Cataract Surgery & IOL Options
In its infancy, the principal goal in cataract removal was simply to clear the visual axis. Though the objective has not changed, with the advent of phacoemulsification, foldable intraocular lenses, ophthalmic viscoelastic devices and smaller incision sizes, cataract removal today has progressed into an intraocular refractive procedure. As refractive cataract surgery has improved so have patient expectations. Many cataract surgery patients today expect to be spectacle free at least when it concerns their distance vision. Thankfully there are many options our practice offers to give our patients the greatest possible visual outcome.
Foldable posterior chamber intraocular lenses were first FDA approved in the 1990s. These monofocal IOLs are composed of silicone and hydrophobic acrylic materials. The first silicone IOL was introduced by Allergan while the first hydrophobic acrylic IOL was introduced by Alcon. The aforementioned IOL materials comprise the two most commonly used IOL materials in the United States. The newest class of foldable IOL materials to become FDA approved is the hydrophilic acrylic, or hydrogel class. Their market share is much smaller than that of the silicone and hydrophobic acrylic materials. All of these foldable IOLs are safe, of excellent optical quality, FDA approved, and produce outstanding visual outcomes. While every cataract surgeon may have his or her favored IOL preference, no clear superiority of one material over another has ever been demonstrated. Our practice utilizes a foldable silicone IOL for patients who choose a monofocal IOL option.
For patients who desire greater spectacle independence than what a monofocal IOL can provide, our practice offers both toric and multifocal IOLs as premium options. Toric IOLs have been available since 1998 and are used for the correction of astigmatism. Our practice offers both the Tecnis Toric IOL from Abbot Laboratories and the AcrySof IQ Toric IOL from Alcon.

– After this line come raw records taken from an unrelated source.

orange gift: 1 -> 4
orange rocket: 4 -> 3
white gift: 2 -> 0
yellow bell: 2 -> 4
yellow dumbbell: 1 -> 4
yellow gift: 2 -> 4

We recommend these lenses to patients who are interested in decreased spectacle dependence at distance with decreased residual astigmatism after cataract extraction. Toric IOLs can correct preexisting corneal astigmatism in the 0.75 D to 4.75 D cylinder range. It is important to educate these patients to the likelihood that they will still need spectacles for near vision but had they not chosen a toric IOL they would have needed spectacles for BOTH distance and near visual activities.

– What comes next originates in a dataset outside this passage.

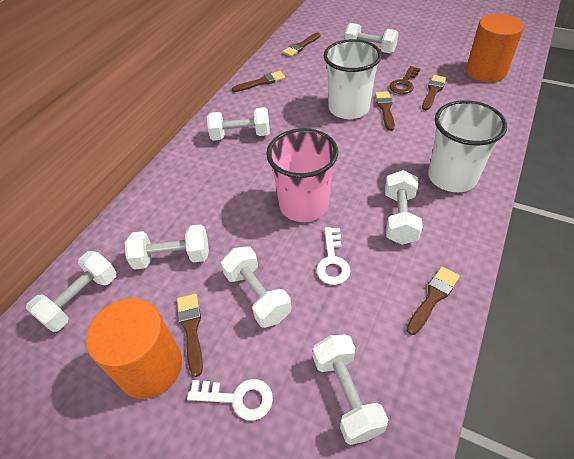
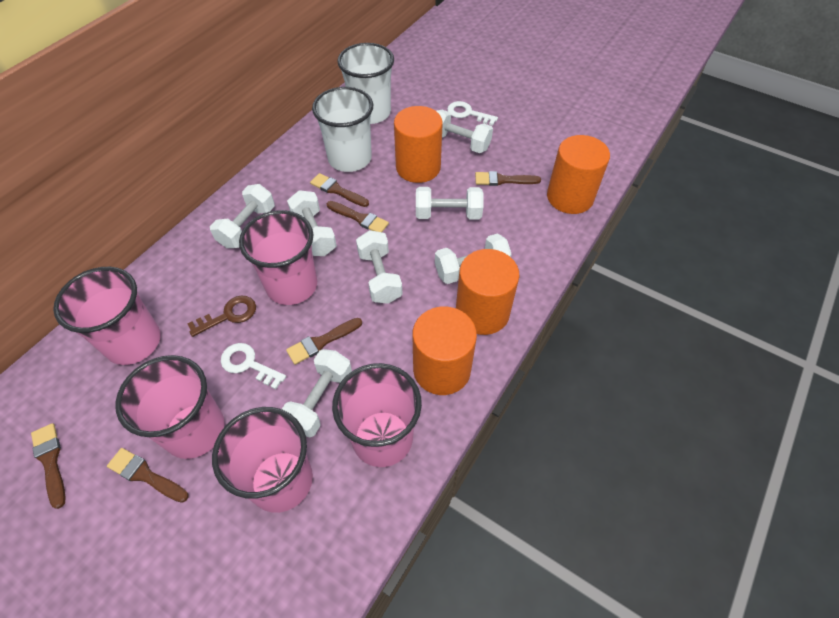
orange cylinder: 2 -> 4
pink cup: 1 -> 5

Multifocal IOLs have come a long way since their introduction in 1998. The earlier versions of these lenses did offer better spectacle independence than the standard monofocal IOL but patients still found the need to use spectacles for either intermediate or near visual activities. As you can imagine this could be highly frustrating for the patient (and the physician for the matter) if the multifocal IOL did not match their lifestyle. For the patient who is an artist or avid outdoorsman, for example, rich intermediate vision is critical for the patient to happily continue their way of life. For the patient who values closer activities such as reading fine print on a computer tablet or magazine then vibrant near vision is at a premium. Our office is absolutely able to evaluate and meet the unique needs of all of our patients who are choosing a multifocal IOL. We have had great success with the use of the Tecnis Multifocal IOL. This lens is offered in three different near add powers tailored to the patient’s desired lifestyle. The +2.75 add IOL is tailored to patients who value intermediate vision, the +3.25 add is offered for those who value longer reading distances, while the +4.0 add is presented to those who prefer near vision requiring fine detail.

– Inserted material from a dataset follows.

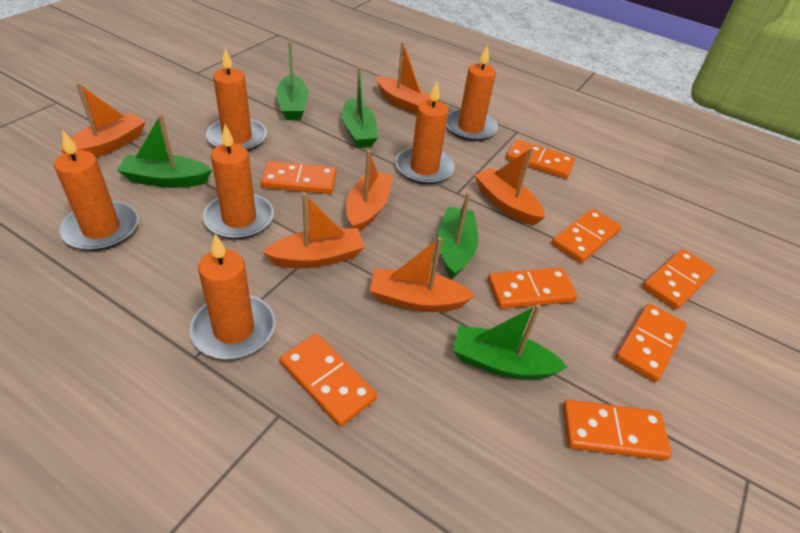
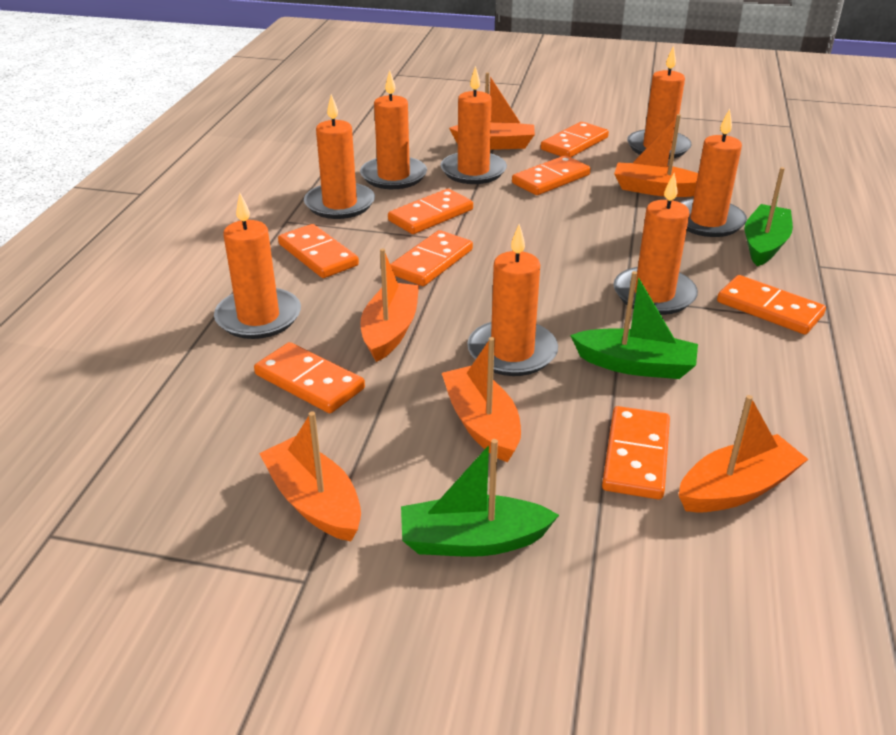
green boat: 5 -> 3
orange candle: 6 -> 8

Not every patient is a candidate for a multifocal IOL. Patients with more than 0.75 D of corneal astigmatism are not good candidates for this lens because the lens does not correct for astigmatism at this time. We are expecting that the next generation of multifocal IOLs will also contain astigmatic correction. Some surgeons use limbal relaxing incisions to compensate for residual astigmatism but the refractive outcome of these incisions can be difficult to predict. The best candidates are patients with a spherical cornea. Complications from implantation of this lens do not differ from complications of a routine cataract surgery.
Since its inception, cataract surgery has developed into a procedure that has brought great satisfaction to both the patient and the physician. Cataract surgery today is truly another available option among other refractive procedures. Patient expectations have greatly increased but we are absolutely able and ready to meet this challenge. Today with the careful evaluation of visual habits, occupational needs, leisure activities, multimedia needs, and personality of our patients, our office is able to deliver the best outcomes regardless of which IOL a patient chooses.